Episode 1

It's early spring in Kew Gardens and daffodils, crocuses and magnolia are bringing out the visitors in search of the first colour of the year. Also making a fresh start is Simon, the new head of living collections, and he's got the massive job of evaluating nearly 17,000 different plant species in the gardens to decide what stays and what goes. Meanwhile, Paul is doing a health check on the tuber of a dormant titan arum, a perennially popular plant that produces a huge flower that smells of rotting flesh. Kevin is also embracing change as he takes over as Kew's chief tree guardian, head of the arboretum.
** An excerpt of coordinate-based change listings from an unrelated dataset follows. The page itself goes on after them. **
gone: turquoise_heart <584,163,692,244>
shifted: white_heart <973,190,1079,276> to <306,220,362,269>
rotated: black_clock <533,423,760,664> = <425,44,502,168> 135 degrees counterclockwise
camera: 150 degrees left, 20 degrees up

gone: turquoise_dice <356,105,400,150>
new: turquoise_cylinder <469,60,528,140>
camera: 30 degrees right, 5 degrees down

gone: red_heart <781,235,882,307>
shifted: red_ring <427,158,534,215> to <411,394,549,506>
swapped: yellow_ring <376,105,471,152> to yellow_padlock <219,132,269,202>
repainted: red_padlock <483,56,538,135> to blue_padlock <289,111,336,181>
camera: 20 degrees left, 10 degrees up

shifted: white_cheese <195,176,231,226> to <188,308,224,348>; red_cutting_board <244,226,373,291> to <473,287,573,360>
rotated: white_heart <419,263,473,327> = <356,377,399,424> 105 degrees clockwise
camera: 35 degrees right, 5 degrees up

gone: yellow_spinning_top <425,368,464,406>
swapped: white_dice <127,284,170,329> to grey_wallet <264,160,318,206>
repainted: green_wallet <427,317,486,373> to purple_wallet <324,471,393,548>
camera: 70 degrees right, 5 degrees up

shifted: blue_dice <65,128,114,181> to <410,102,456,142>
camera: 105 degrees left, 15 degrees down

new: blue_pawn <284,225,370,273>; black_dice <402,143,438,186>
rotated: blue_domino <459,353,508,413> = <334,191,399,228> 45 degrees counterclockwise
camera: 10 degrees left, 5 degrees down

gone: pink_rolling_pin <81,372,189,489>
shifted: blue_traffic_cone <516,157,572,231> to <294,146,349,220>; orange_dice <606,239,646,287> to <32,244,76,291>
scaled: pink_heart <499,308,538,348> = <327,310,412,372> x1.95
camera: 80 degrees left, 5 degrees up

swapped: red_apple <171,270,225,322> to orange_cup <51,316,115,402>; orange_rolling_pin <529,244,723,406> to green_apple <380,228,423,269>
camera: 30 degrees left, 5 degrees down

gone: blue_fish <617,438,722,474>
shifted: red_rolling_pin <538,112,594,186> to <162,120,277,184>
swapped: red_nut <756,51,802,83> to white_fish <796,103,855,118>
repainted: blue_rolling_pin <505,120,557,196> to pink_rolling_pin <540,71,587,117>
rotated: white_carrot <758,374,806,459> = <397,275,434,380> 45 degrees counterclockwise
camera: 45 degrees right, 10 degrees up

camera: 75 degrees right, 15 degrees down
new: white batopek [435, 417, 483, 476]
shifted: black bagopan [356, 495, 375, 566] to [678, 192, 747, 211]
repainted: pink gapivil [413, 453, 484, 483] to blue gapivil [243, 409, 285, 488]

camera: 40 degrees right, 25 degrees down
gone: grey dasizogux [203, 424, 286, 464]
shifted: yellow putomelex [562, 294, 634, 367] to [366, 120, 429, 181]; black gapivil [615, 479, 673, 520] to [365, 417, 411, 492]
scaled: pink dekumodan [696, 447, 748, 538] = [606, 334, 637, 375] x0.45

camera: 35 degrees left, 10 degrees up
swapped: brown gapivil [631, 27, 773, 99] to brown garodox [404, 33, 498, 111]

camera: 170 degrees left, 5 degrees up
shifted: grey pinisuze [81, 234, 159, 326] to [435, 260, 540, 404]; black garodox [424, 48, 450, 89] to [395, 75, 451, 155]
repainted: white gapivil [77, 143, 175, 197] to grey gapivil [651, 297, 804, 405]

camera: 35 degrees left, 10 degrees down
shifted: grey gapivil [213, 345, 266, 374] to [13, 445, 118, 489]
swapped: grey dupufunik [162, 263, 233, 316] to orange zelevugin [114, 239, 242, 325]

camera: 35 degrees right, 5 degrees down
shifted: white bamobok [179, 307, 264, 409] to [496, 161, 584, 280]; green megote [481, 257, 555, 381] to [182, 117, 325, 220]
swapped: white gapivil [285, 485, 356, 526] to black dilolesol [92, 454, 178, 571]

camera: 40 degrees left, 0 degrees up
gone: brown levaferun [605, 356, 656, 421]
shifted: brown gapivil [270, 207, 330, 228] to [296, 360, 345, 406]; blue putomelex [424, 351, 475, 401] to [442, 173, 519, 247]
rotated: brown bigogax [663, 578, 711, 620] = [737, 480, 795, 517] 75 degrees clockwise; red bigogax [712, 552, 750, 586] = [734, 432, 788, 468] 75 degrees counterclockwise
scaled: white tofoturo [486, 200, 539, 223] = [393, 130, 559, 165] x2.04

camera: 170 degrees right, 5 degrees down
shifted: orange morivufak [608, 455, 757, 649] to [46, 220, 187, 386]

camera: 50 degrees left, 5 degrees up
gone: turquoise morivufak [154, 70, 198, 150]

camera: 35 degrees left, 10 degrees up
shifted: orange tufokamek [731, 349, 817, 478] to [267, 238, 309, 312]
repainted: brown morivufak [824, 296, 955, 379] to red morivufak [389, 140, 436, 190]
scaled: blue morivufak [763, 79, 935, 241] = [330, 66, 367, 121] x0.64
He's using sophisticated technology to see what is happening inside some sickly trees… that is, if the £5,000 computerised sonic hammer behaves itself. The 10-storey royal pagoda reopens for the spring season, and we get a guided tour with Rachel from Historic Royal Palaces. She tells us all about its history, from being a playground for Princess Augusta in the 1700s, through being used for testing bombs in World War II, to the cutting-edge restoration that has returned dragons to its rooftop and the whole structure to its former glory. Alberto shows us spring in the glasshouses, and we see the unusual emperor alcantarea go out in a blaze of glory. It grows two metres in two weeks and then produces strange spikey flowers for the first time in its 20-year life — but this is the last thing it does before dying. Meanwhile, at Kew's sister site Wakehurst, conservation supervisor Steven is keeping ancient skills alive: he's coppicing the trees and using the wood to create hedgerows. Leaping into the 21st century, Chris is making a withdrawal from Wakehurst's high-tech Millennium Seed Bank. He is thawing deepfrozen seeds for Alice in the nursery, who brings them back to life and takes the resulting coastal plants down to the Brighton seafront as part of a multimillion-pound effort to return lost plant life to the area.